Pérez Siquier y la fuga del tiempo

Carlos se sentía tan joven que no quería oir hablar de la muerte

La mirada de Siquier recogió en esta imagen la huella del paso del tiempo.
La mirada de Siquier recogió en esta imagen la huella del paso del tiempo.
Eduardo de Vicente
07:00 • 16 sept. 2021

Pasaba el tiempo por su acera y él disimulaba mirando para otro lado. Había tomado una decisión y sus amigos la respetaban: que nadie le hablara de penas ni de enfermedades.



Siempre se muere joven, mucho más cuando se trata de un creador que como Carlos Pérez Siquier se ha mantenido en plena lucidez hasta el último instante.  Se sentía tan joven que no quería oir hablar de la muerte. Para qué perder el tiempo en batallas perdidas.



Ese maldito paso del tiempo o la fuga de la vida, ha estado presente en algunos de sus mejores trabajos, como el de la vieja y los niños que ilustra este reportaje. Es un instante y a la vez una eternidad.  La anciana está sentada en un trozo de acera tan desgastada como su propia existencia. Parece tan cansada que apoya su cabeza sobre la almohada de su mano, como si estuviera buscando un sueño.



La vida la coge ya tan lejos que mira a los niños con un gesto de desdén, como el que contempla un paraíso inalcanzable. 



Va vestida de luto, seguramente de todos los lutos que le había ido dejando la vida, aquellos lutos que escondían para siempre la juventud de las mujeres como una condena a cadena perpetua.



Delante de la anciana la vida derrama toda su fuerza en un grupo de niños tan integrados en el paisaje como la propia tierra de la calle. Los niños juegan a los cromos y a las canicas, ajenos a la presencia del fotógrafo y su cámara. Las niñas, sin embargo, sí parecen alborotadas por el objetivo que las persigue. Una de ellas lleva en su costado a un niño pequeño, seguramente su hermano. Representa a todas aquellas niñas de nuestros barrios que con nueve o diez años tenían que aprender a ser mujeres antes de tiempo, ayudando en la casa a sus madres: tendiendo la ropa, llenando los cántaros del agua, poniendo la mesa, fregando los suelos,  cuidando de sus hermanos pequeños mientras los otros niños de su edad jugaban en la calle.



La fotografía está coronada por una sábana que cuelga de un cordel ocupando la calle, como si fuera la vela de un barco. La pobreza que se refleja en las ropas de los niños contrasta con la blancura de la sábana, que recién lavada se exhibía como una bandera, como la bandera de la dignidad de muchas de aquellas familias del barrio de la Chanca que podían tener dificultades para comprarse unos zapatos nuevos, pero que todas las noches dormían en sábanas que olían a jabón.



Pérez Siquier plasmó en este trabajo el paso inexorable del tiempo y a la vez inmortalizó unas formas de vida que ya estaban en decadencia y que unos años después ya solo existirían en sus retratos.
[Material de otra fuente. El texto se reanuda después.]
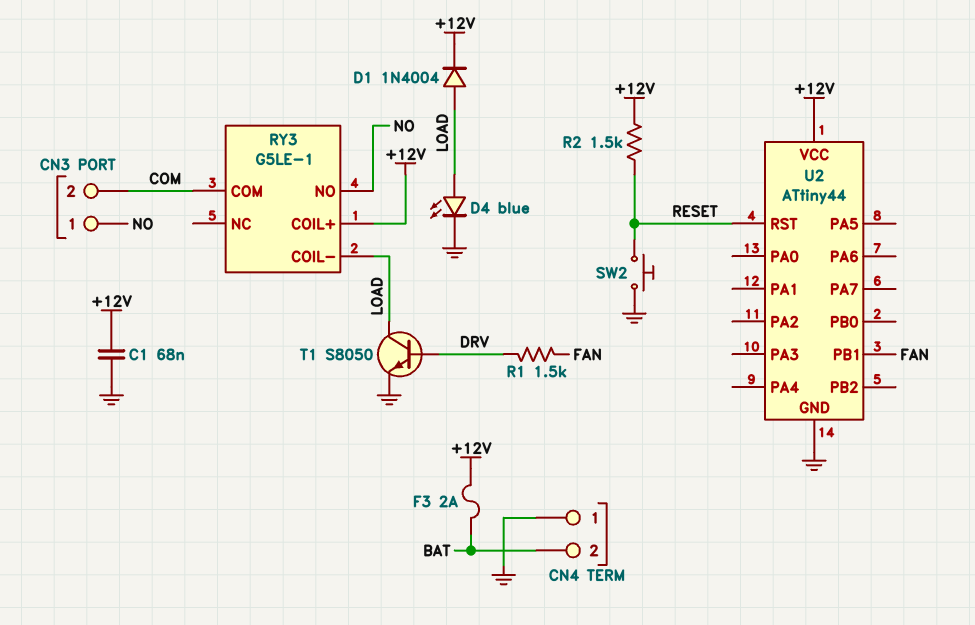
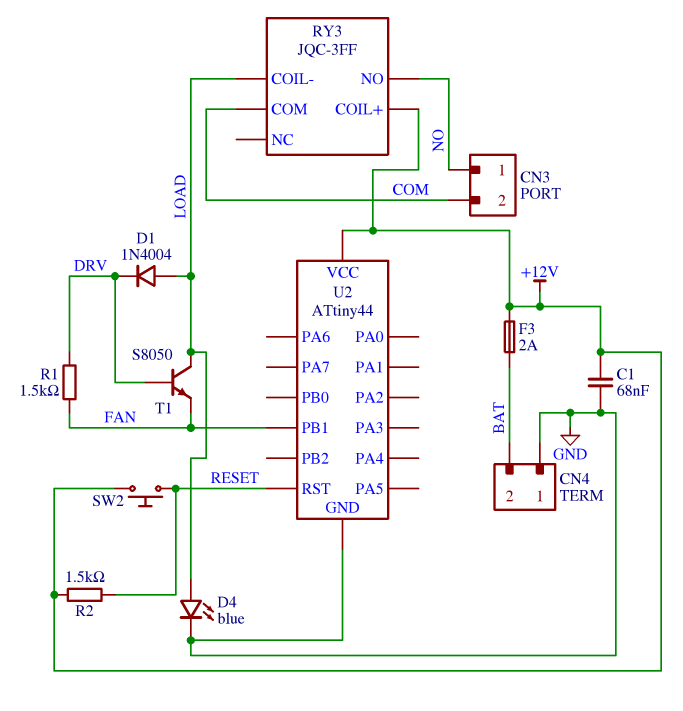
D1: diode 1N4004 (A LOAD, K +12V) -> diode 1N4004 (A LOAD, K DRV)
RY3: G5LE-1 -> JQC-3FF
SW2: button (GND, RESET) -> button (+12V, RESET)
T1: NPN S8050 (B DRV, C LOAD, E GND) -> NPN S8050 (B DRV, C LOAD, E FAN)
Había una magia en aquellas calles, en aquellas formas de entender la existencia que lo dejó atrapado el primer día que las recorrió y lo empujó a dejar el despacho del banco  y a cambiar de oficio.  


Un día sus pasos lo llevaron al lejano barrio de la Chanca, que a finales de los años cincuenta era un suburbio del que sólo se hablaba cuando caía una tormenta y se derrumbaban varias cuevas o cuando iba el Obispo a recordarles que Dios seguía existiendo. Le interesó el barrio por su autenticidad. Por esa gente que sobrevivía con muchas dificultades, pero que vivía con una absoluta dignidad. Le interesó por la mirada de los niños. Se hablaba mucho entonces de que el tracoma les dejaba los ojos enfermos, pero se encontró con una realidad distinta, la de los niños y sus miradas luminosas, limpias de pasado y ajenas al futuro.


El éxito de estos trabajos lo empujó a cambiar de vida radicalmente, a mirarse al espejo y a decirse a la cara que sí, que estaba cansado del banco, que había llegado la hora de empezar un nuevo camino. 


Cuando sus fotografías recorrieron el mundo, cuando su nombre se rodeó de una aureola de prestigio, le ofrecieron la oportunidad de irse de Almería y montar una industria donde poder ganar mucho dinero, un proyecto común, un negocio. “Dije que no porque preferí poner a salvo mi libertad y seguir siendo un lobo solitario, preservar mi individualidad pensando que mi fotografía local podría trascender al espacio y ser una obra universal”, me dijo un día el artista.